Without establishing the threshold value, legitimate infringement, or the requisite state of mind, there can be no criminal liability. If the defendant can show they had a legitimate copy or use – such as through the first-sale doctrine or the fair use doctrine – then the burden of proof falls on the government.

== Civil vs. criminal copyright infringement ==
Violation of the copyright holder's exclusive rights can trigger civil, or possibly criminal, penalties. Statutory interpretations of criminal liability provisions have historically been more narrowly construed than those assigning civil penalties. Modern copyright provisions address both criminal and civil liability, as well as addressing the interests of both copyright holders and the public, though the reconceptualization of infringement as theft has led to a gradual worsening of criminal penalties. While the legislative history states that “[i]n cases where civil liability is unclear – whether because the law is unsettled, or because a legitimate business dispute exists – the Committee does not intend to establish criminal liability” there remains a high degree of uncertainty in these cases.

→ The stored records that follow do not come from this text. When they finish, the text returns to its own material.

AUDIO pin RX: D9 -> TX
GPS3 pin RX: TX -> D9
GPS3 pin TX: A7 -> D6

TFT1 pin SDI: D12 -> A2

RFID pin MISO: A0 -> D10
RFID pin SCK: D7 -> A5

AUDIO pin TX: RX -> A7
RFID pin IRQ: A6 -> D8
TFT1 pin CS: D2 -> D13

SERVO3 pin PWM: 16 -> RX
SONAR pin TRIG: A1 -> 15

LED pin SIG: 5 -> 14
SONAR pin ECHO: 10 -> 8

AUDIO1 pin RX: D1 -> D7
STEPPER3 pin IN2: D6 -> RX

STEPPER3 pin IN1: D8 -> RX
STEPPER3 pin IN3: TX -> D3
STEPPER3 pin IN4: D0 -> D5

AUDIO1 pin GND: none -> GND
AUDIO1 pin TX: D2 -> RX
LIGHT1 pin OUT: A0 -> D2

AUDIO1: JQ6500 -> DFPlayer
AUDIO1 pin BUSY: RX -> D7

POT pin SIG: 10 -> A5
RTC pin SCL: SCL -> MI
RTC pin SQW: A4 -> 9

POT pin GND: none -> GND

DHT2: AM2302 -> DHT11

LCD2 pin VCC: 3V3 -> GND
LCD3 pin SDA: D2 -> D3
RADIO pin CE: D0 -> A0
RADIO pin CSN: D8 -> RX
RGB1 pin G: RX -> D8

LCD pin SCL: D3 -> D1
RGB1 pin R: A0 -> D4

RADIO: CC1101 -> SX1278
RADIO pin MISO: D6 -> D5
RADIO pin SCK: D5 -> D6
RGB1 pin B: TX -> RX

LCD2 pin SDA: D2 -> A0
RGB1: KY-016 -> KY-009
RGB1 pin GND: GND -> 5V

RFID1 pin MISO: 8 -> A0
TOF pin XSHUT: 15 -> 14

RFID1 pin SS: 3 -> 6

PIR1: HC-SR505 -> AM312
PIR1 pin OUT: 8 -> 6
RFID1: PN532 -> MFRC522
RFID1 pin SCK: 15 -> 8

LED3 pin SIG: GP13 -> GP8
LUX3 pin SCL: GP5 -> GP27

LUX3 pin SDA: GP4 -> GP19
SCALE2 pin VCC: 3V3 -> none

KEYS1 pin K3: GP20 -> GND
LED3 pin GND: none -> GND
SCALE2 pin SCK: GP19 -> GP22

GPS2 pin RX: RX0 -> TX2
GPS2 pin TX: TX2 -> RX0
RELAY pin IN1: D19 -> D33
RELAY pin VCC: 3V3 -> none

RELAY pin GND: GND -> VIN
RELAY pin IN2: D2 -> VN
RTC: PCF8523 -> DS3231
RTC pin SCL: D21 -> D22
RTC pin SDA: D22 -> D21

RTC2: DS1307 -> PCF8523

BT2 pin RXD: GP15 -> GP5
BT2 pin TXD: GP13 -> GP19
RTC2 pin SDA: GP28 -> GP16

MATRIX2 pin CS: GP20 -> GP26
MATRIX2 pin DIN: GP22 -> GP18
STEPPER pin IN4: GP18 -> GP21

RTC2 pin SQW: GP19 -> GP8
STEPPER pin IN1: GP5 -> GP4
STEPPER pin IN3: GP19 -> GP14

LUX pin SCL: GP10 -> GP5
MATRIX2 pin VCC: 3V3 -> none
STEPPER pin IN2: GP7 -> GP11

There are three levels of civil copyright infringement: civil infringers may be “innocent”, “ordinary”, or “willful”. There is a range of penalties which can be imposed on criminal infringers depending on the egregiousness of the offense and in deference to prosecutorial discretion. Innocent infringers are those who are “not aware and had no reason to believe that his or her acts constituted infringement of copyright,” which implies that some degree of negligence or knowledge is required for ordinary civil infringement. Willful infringement, by extension, requires a higher degree of culpability. The degree of knowledge or “willfulness” required for civil liability for copyright infringement is rather low and undefined. No knowledge or intent is strictly necessary for a finding of civil infringement, insofar as it is a strict liability offense. While in certain cases there are indications that willful infringement in a civil suit requires some knowledge that the defendant knew that, “[h]is actions constituted copyright infringement or acted with a reckless disregard for the copyright holder’s rights,” this position is disputed and some Circuits merely require the infringement is “knowing” to warrant an aggravated penalty for the defendant.

== Policy ==
The regulatory proclivity to restrict access to copyrighted material has built up over time. There has been a continual increase in number of cases pursued and the seriousness of the penalties imposed by the U.S. government, which has recently announced its intention to prioritize criminal prosecution of copyright infringers. The civil statute imposes strict liability for infringement and high statutory damages while a wide range of behaviors could fall under the criminal statutes. The conflation of the lower civil thresholds with criminal penalties is more likely where there is no clear guidance, as with legislators trusting the courts to interpret “willfulness” in criminal copyright infringement proceedings, and in instances where the government has explicitly designated resources toward prosecuting a given crime.

Statutory inflation is common where courts are given uncertain or differing standards for violation of a statute which is both remedial and penal, where courts defer to legislators, and legislators write broad laws trusting to judicial restraint to restrict them from being applied to small actors. While under other circumstances prosecutorial discretion might have proven a reliable protection against spurious prosecutions, the expansive writing the criminal copyright statute has allowed for the inclusion of small actors within the purview of criminal copyright law. When prosecutors within the Department of Justice are charged with bringing criminal infringement cases, they are more likely to pursue otherwise marginal cases and look for the courts to interpret the law as expansively as it is written.